カッサパには2人の弟がいて、カッサパと同じように火の神アグニを崇拝する教団を率いていました。カッサパは2人の弟に使者を出して仏陀の弟子になったことを伝えたところ、驚いた2人は早速やって来ました。そして、話し合いの結果2人の弟達とその弟子達のほとんどは仏陀の弟子になることになりました。ナディー・カッサパには300人 、ガヤー・カッサパには200人の弟子がいて、そのほとんどが仏陀に帰依したので、仏陀の教団は一気に900人の大所帯となりました。
ガヤーシーサー山の山腹で町を見下ろす場所に大勢の比丘を集めて仏陀は大岩の上に立って説法されました。
「全ては燃えている。苦しみがあるのは煩悩の炎で焼かれ燃えているからです。不安・心配・悲しみ・病・老い・死の苦しみがあるのは汝自身も汝の世界も燃え盛っているからです。煩悩は細かく分けると108ありますが、代表的なものは3つです。その3つとは貪・瞋・癡です。この3つを三毒と言います。貪はむさぼることです。瞋は怒ることです。癡は真理を知らないことです。煩悩の炎に焼かれないためにはむさぼることを止めて質素な生活をし、他人に対しては怒ることを止めて慈悲の心を持ちましょう。そして仏道修行、つまり止観の瞑想修行をすることで悟りを開き真理に目覚めることが最も重要です。その真理とは【五蘊】は我ではないという真理です。【五蘊】とは人間を構成する5つの要素である【色・受・想・行・識】のことです。【色】とは肉体のことで、【受】は感受作用、【想】は表象作用、【行】は意志作用、【識】は認識作用のことです。私達はこれら5つの要素をまとめて人間であると思い込んでいますがそれが間違いなのです。【五蘊】が我でないという真理に目覚め、人間であることから解脱できれば、もう煩悩の炎に焼かれることはありません。この煩悩の炎が吹き消された状態を【涅槃】と言います」
この説法を聞いた大勢の比丘達は自分達が本当に解脱への道を歩き始めたことに歓喜しました。

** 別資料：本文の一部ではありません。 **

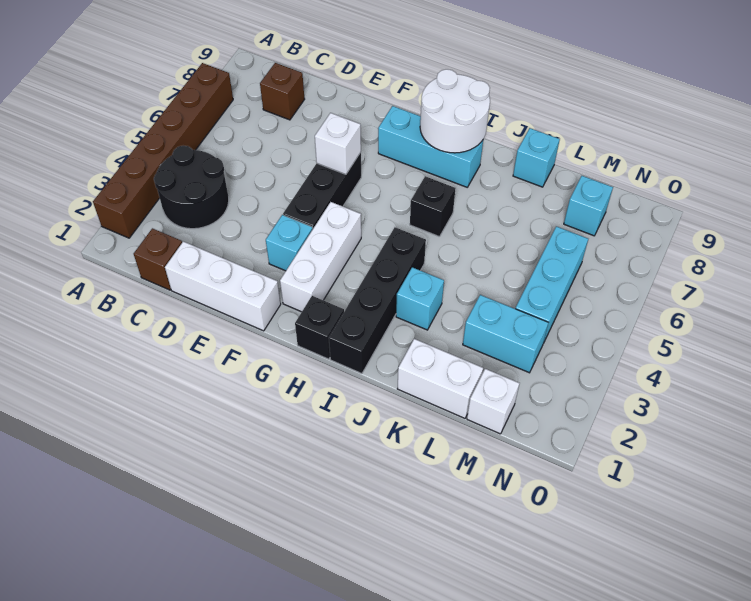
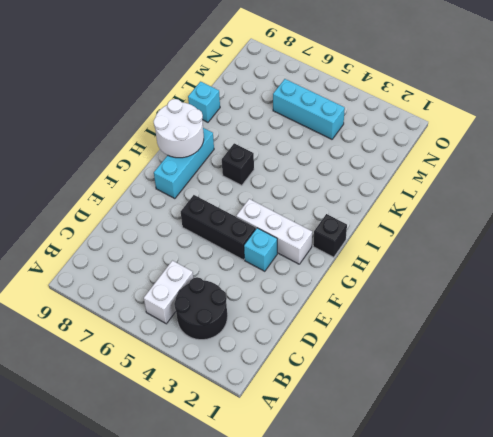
white brick B5:C5 level 1 -> white brick K1:L1 level 1
none -> brown brick A2:A7 level 1
none -> brown brick C1 level 1
none -> brown brick C8 level 1

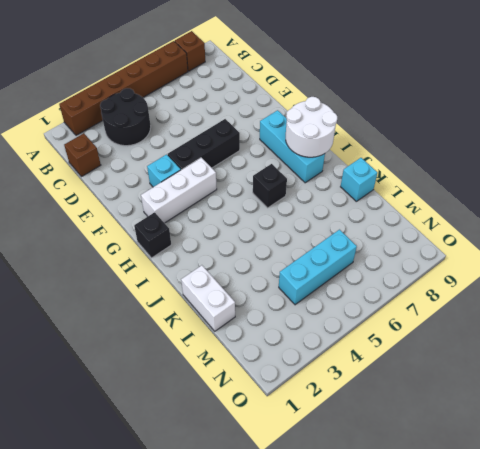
brown brick A8 level 1 -> brown brick C8 level 1
none -> white brick D1:F1 level 1
none -> black brick I1:I4 level 1
none -> cyan brick J3 level 1

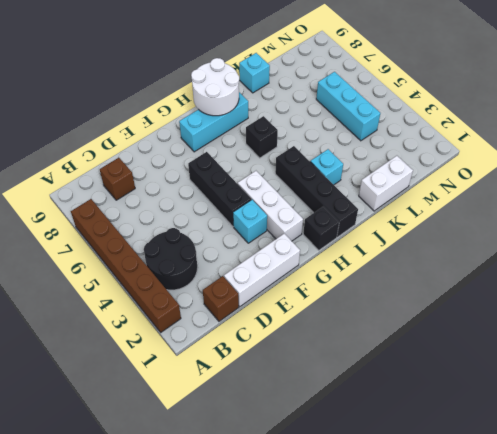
none -> cyan brick L3:M3 level 1
none -> white brick M1 level 1
none -> cyan brick M8 level 1

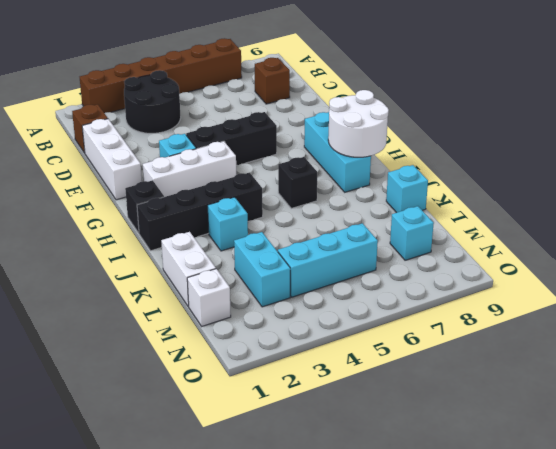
none -> white brick F6 level 2

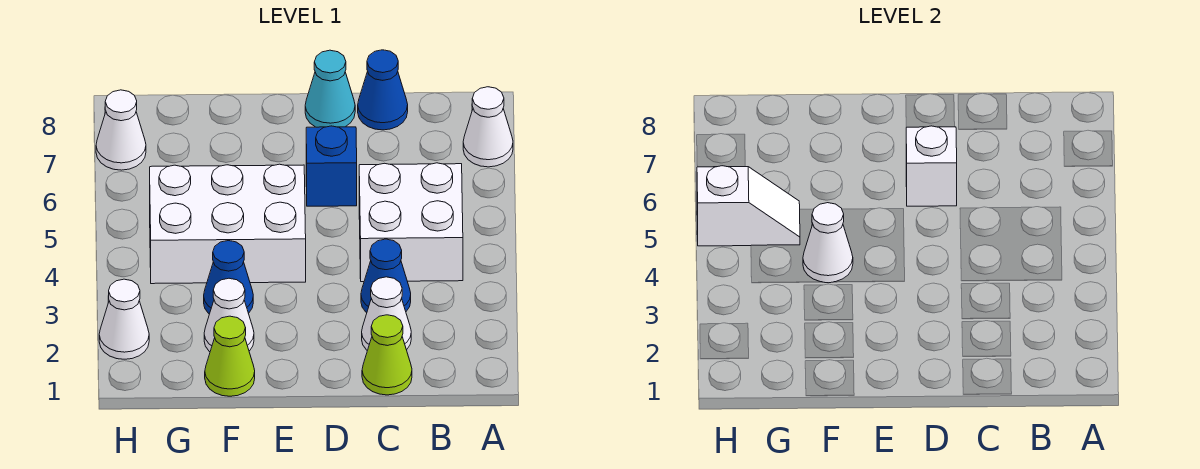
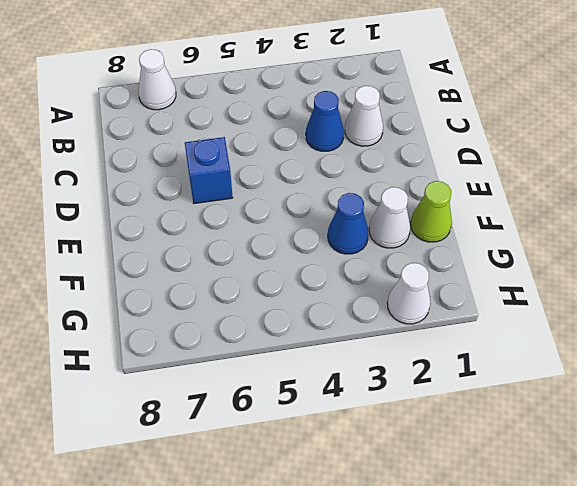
none -> white brick B4:C5 level 1
none -> lime cone C1 level 1
none -> blue cone C8 level 1

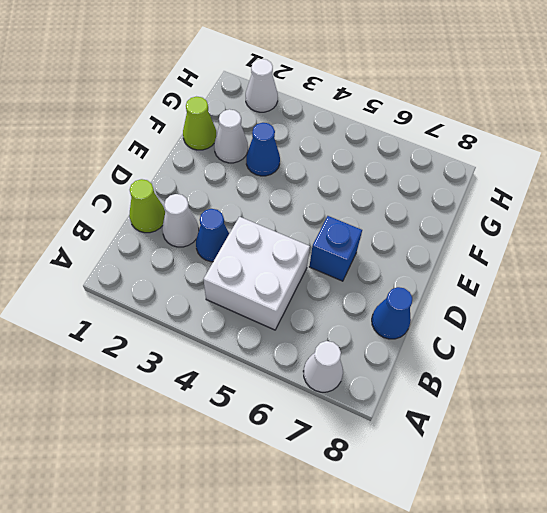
none -> cyan cone D8 level 1
none -> white brick E4:G5 level 1
none -> white cone H7 level 1

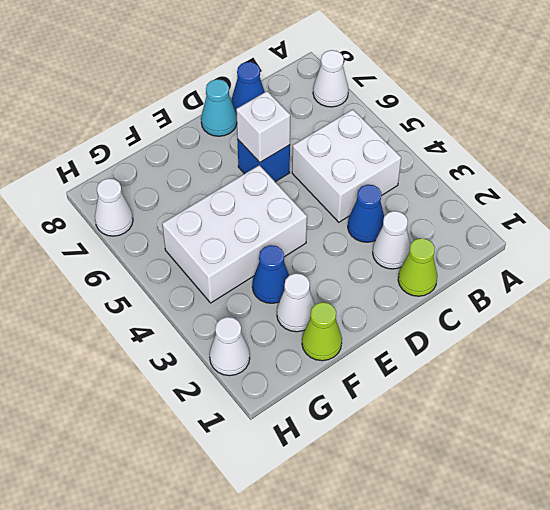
none -> white cone F4 level 2
none -> white slope G5:H5 level 2 top H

カッサパ3兄弟の900人が加わった後も入門希望者が次々とやって来て教団は1000人くらいにまで増えていました。これだけの大所帯になるとウルヴェーラでは托鉢で生命を維持できる量の食料を得ることは難しい為、もっと大きな町に移動することになりました。仏陀の一団はマガタ国の首都であるラージャグリハを目指して移動しました。
ラージャグリハの都の郊外に棕櫚の木が多く繁っている森があり、その森にウルベーラ・カッサパの知り合いの寺があり、その寺を一時的に拠点にすることになりました。